Quality of life and mental health status of hansen disease patients, attending a designated leprosy care center in South-India.
Background: "Quality of life (QOL)" is relatively a new concept, which originates from the World Health Organization (WHO) "health" definition. The WHO defines "health" as a state of complete physical, mental, and social well-being and not merely an absence of disease or infirmity. It introduces a word, "well-being," which has two components, one the objective component and the second subjective component.

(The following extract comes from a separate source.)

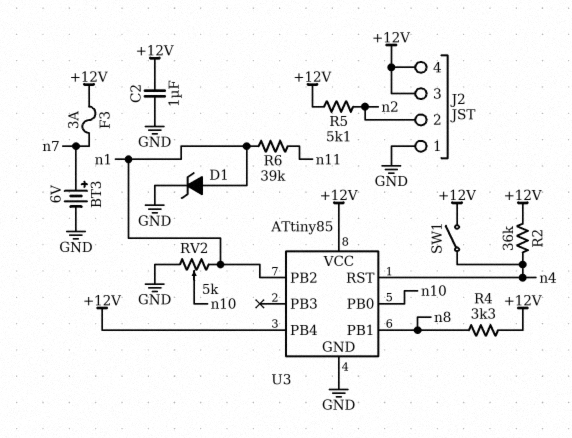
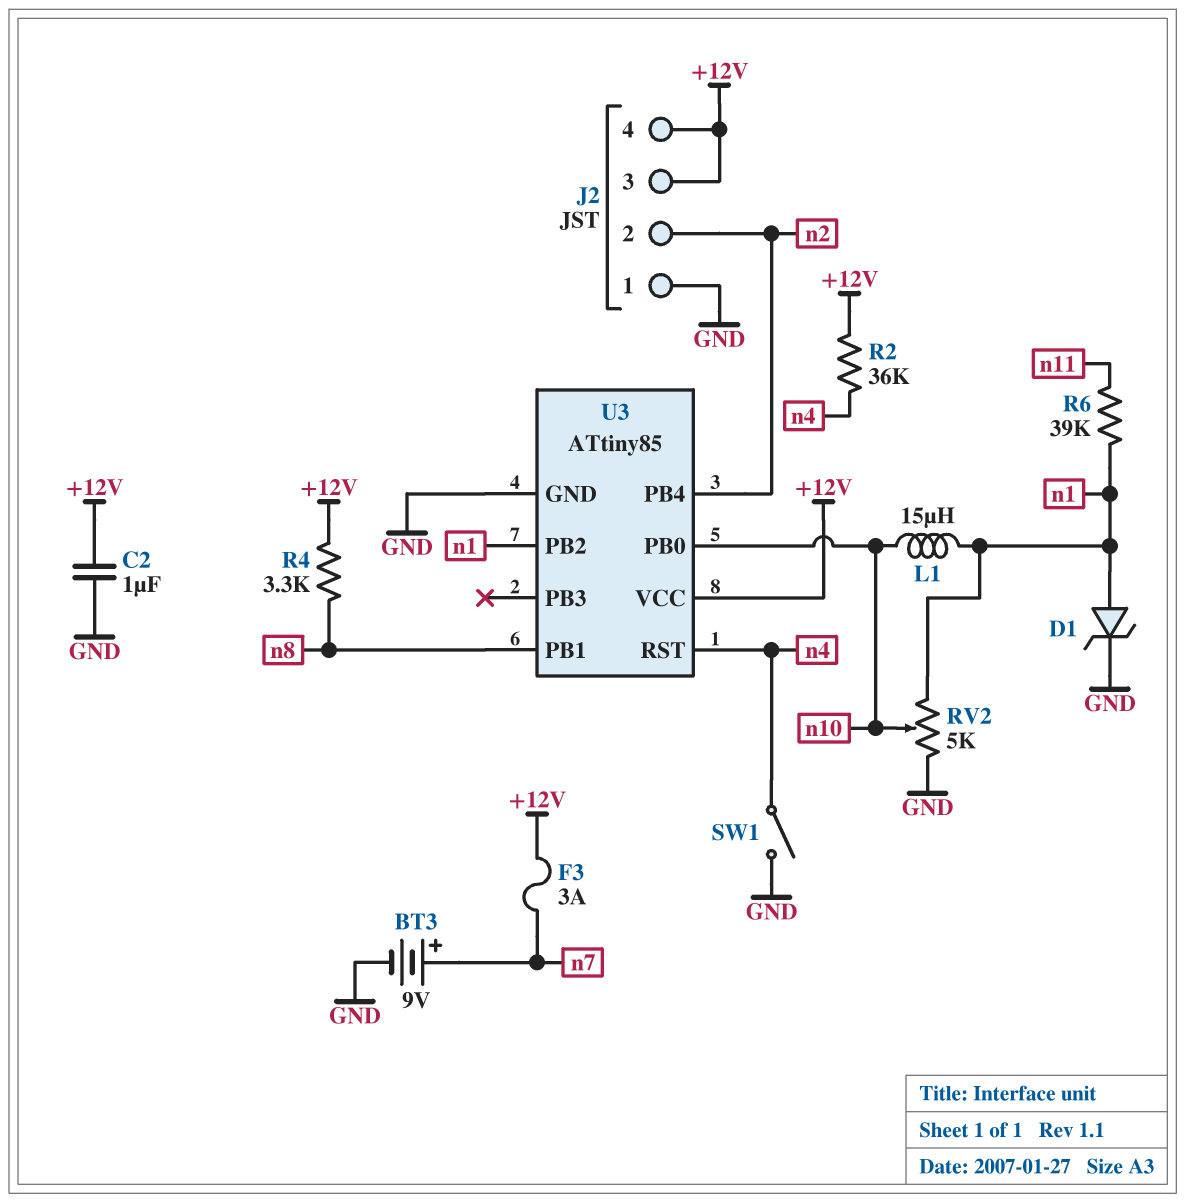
BT3: 6V (plus n7, minus GND) -> 9V (plus n7, minus GND)
L1: none -> 15uH (n1, n10)
R5: 5.1k (+12V, n2) -> none
SW1: switch (+12V, n4) -> switch (GND, n4)
U3 pin PB4: +12V -> n2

The objective component mainly includes all the material possession by an individual, whereas the subjective component includes the perception of health by an individual, i.e., "QoL." It has been observed that most of the persons affected by Hansen's Disease (leprosy) have good economic conditions, but they continue to suffer from social, psychological, and physical problems which makes their life miserable. Hence, an attempt has been made to assess their QOL and factors determining them.
Method: A convenient sampling technique was used and 114 persons affected with Hansen's disease were studied. The study was conducted for a period of 1 year from November 2012 to October 2013. QOL was assessed using the WHO QOL-BREF Questionnaire and mental health status by the Self-Reporting Questionnaire. The results were obtained using SPSS 17.0 software, statistical tests such as Chi-square test, ANOVA, and standard multiple logistic regression analysis were used.
Results: Quality of leprosy patients was poor. The mean WHOQOL-BREF total score was below average (mean score <65). Physical QOL of leprosy was more affected in females (mean WHOQOL-BREF score = 20.80). Mental distress was more prevalent in males (74.6%) compared to females (25.4%). Presence of deformities, female sex of the patient, and advanced age of the patient showed the greatest association with adverse QOL.
Conclusion: Presence of physical disabilities or deformities and advanced age of leprosy patients adversely affect QOL of leprosy patients, whereas low level of education and poor socioeconomic status do not have a significant effect on QOL.